Remember, for steaming and blanching, the size and density of the vegetable will determine the cooking time. Harder vegetables like roots take the longest. Green leafy vegetables, such as collards and bok choy take less time.
Any vegetables may be steamed or blanched. These two cooking methods are especially good when you want to “get to know” a new vegetable. Experiment with different combinations of vegetables. Pay attention to colors, textures and flavors!
Stir-frying is another quick and nutritious way to prepare vegetables. You can stir-fry any kind of vegetable in oil or in water. Softer vegetables such as Chinese cabbage, bok choy, thinly sliced carrots, mushrooms and onions will only take a few minutes to cook.

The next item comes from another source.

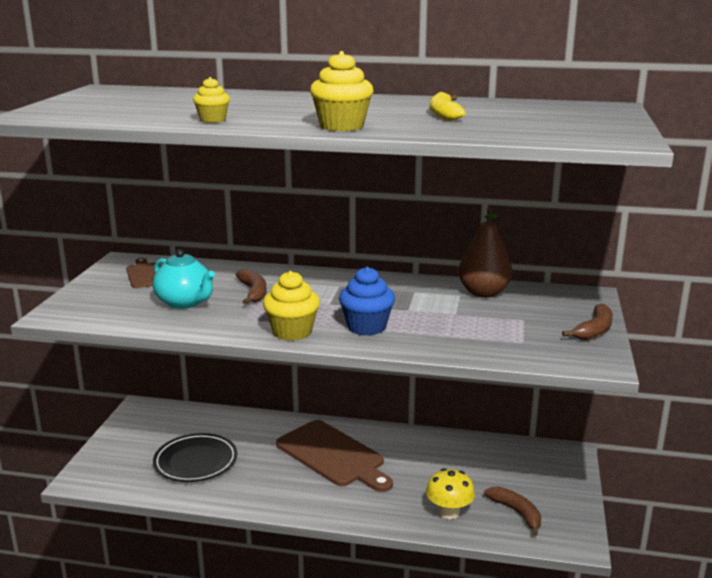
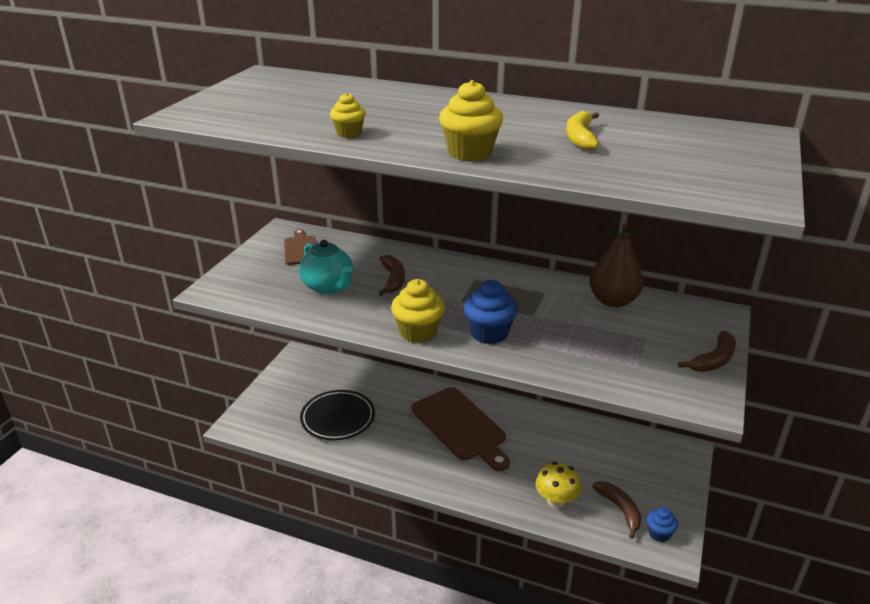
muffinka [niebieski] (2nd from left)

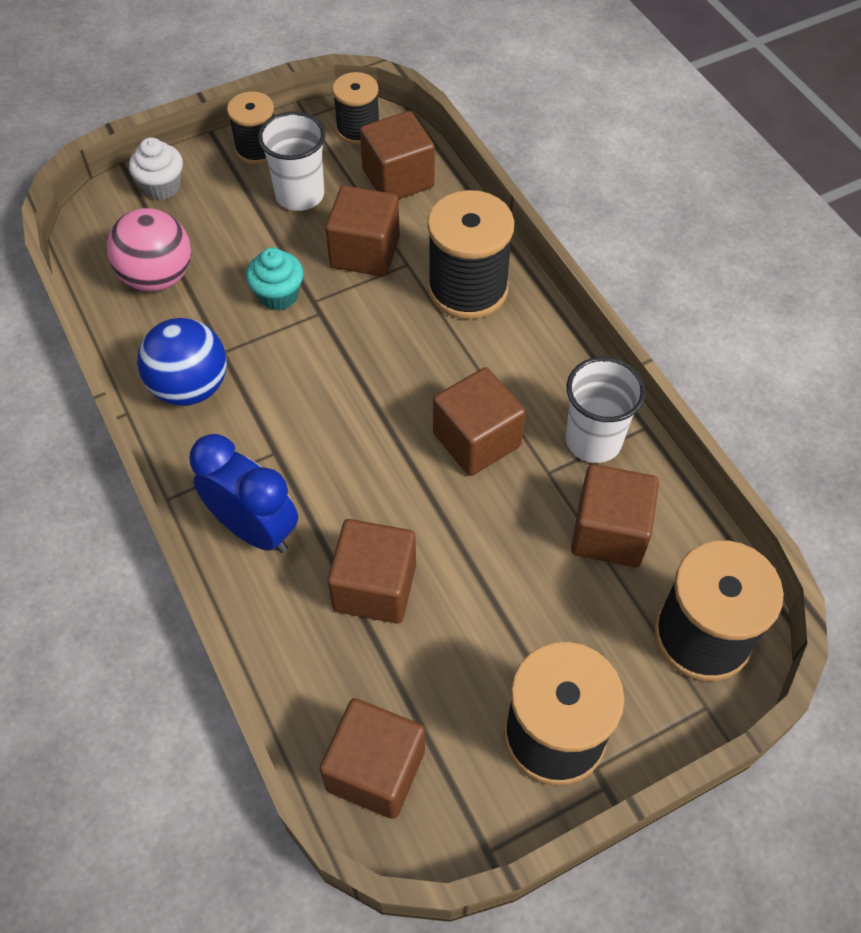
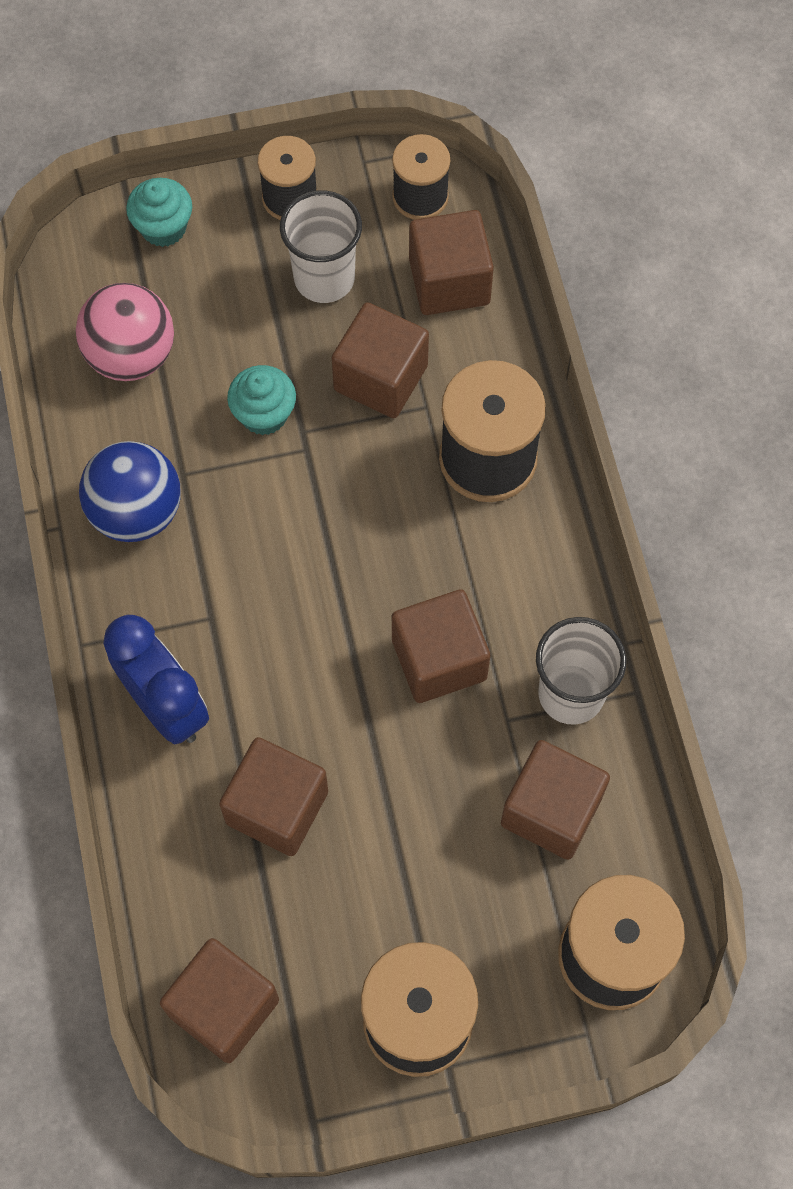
muffinka [turkusowy] (1st from left)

Before you start, have all of the vegetables rinsed and cut into pieces—thinner slices and smaller pieces will cook faster and more evenly.

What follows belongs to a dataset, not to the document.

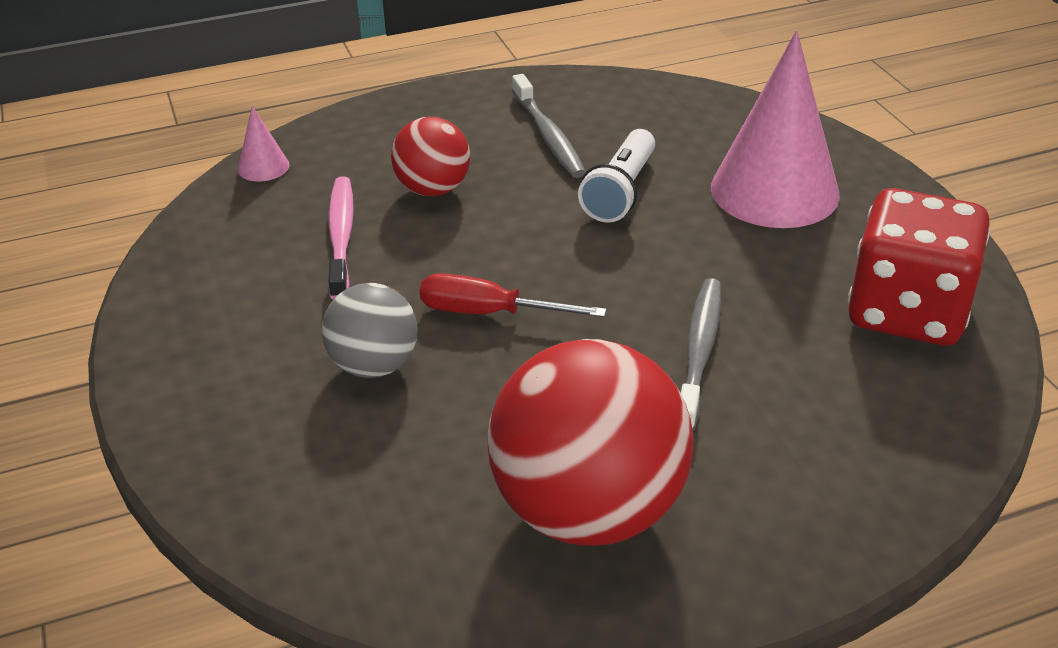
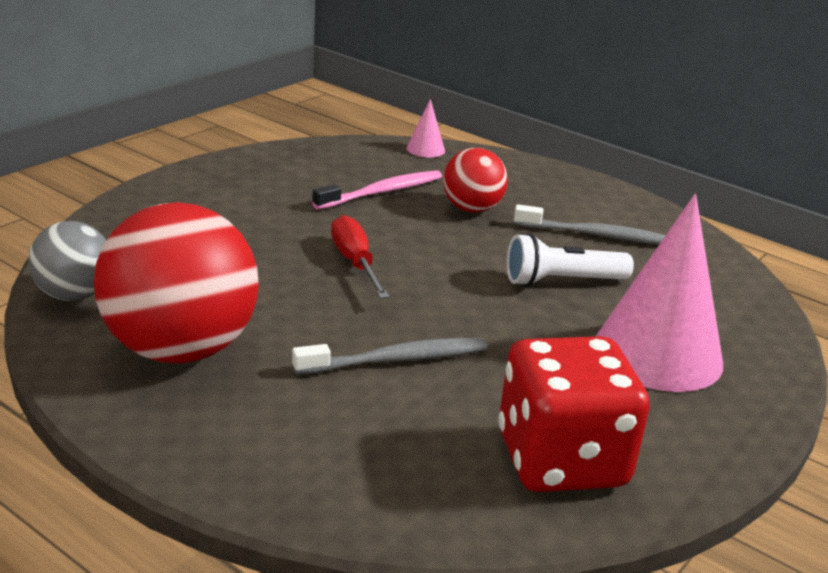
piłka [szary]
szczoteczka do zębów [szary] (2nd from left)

If you choose to use oil, heat a wok or a frying pan and add a small amount of oil (like peanut, sesame, or coconut oil). If you are making a small amount of vegetables, brushing the wok or pan with oil is usually enough. Start with the harder vegetables like roots. Add one variety at a time and cook them until they become shiny before adding the next ones. Sprinkling a pinch of sea salt over the vegetables draws just enough moisture to prevent sticking and will bring out the flavor. You may also sprinkle water over your vegetables to gain extra steam and heat.
If you choose to sauté with water, add one inch of water to your wok or pan, and bring to boil. Add thinly sliced vegetables, cover and simmer for 5-10 minutes.

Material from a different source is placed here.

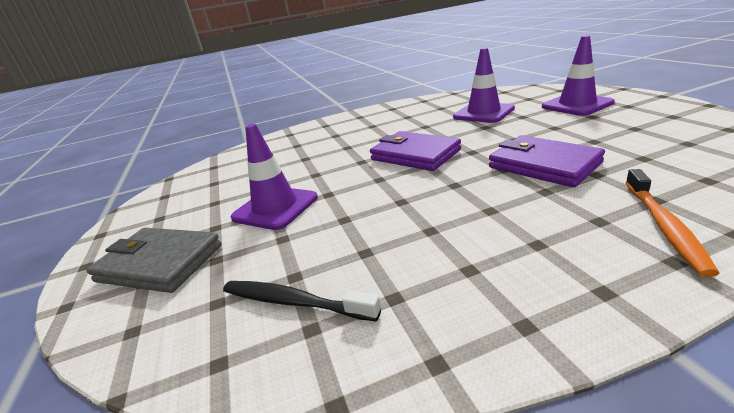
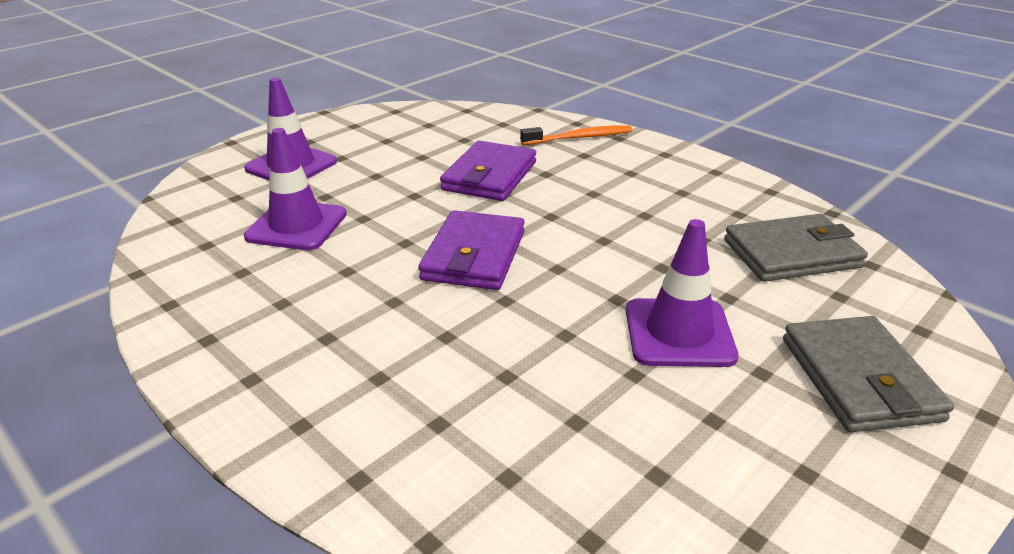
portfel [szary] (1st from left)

At the end of cooking you can make a nice sauce, thickened with arrowroot or kuzu, and seasoned with soy sauce, ginger or garlic.
Here are some great colorful and tasty combinations for stir- frying:
- Onions, carrots and snow peas
- Chinese cabbage, mung bean sprouts and scallions
- Leeks, carrots and red peppers
- Onions, mushrooms and zucchini with dried basil
- Yellow patty pan squash and mizuna greens (grow your own) with garlic
- Add tempeh or meat for added protein
- Add cooked whole, gluten-free grains, like quinoa, to the vegetables toward the end for impromptu “fried rice”
Many vegetables taste delicious when baked. Baking brings out the very essence of the vegetables, especially squashes and roots. Place vegetables in a baking pan, roast for 45-60 minutes at about 400 degrees.
Try baking any variety of the vegetables below.
Green leafy vegetables:
- Collard greens
- Kale: dinosaur kale, purple kale, and Lacinato kale (grow your own)
- Dandelion greens
- Mustard greens
- Chards: Swiss chard, red chard, and rainbow chard
- Beet greens
- Dark lettuce
Roots and squashes:
- Celery root
- Burdock root
- Acorn squash
- Kabocha squash
- Butternut squash
- Daikon radish
- Brussels sprouts
Start planning a vegetable garden so your can have fresh vegetables throughout the warm weather. Grow you own vegetables with organic seeds. You’ll be surprised by the variety of vegetables you can grow in your own back yard, on a patio or even in an indoor planter. This is a great project for the whole family! You can plant, harvest, cook and eat the food that the whole family help to make.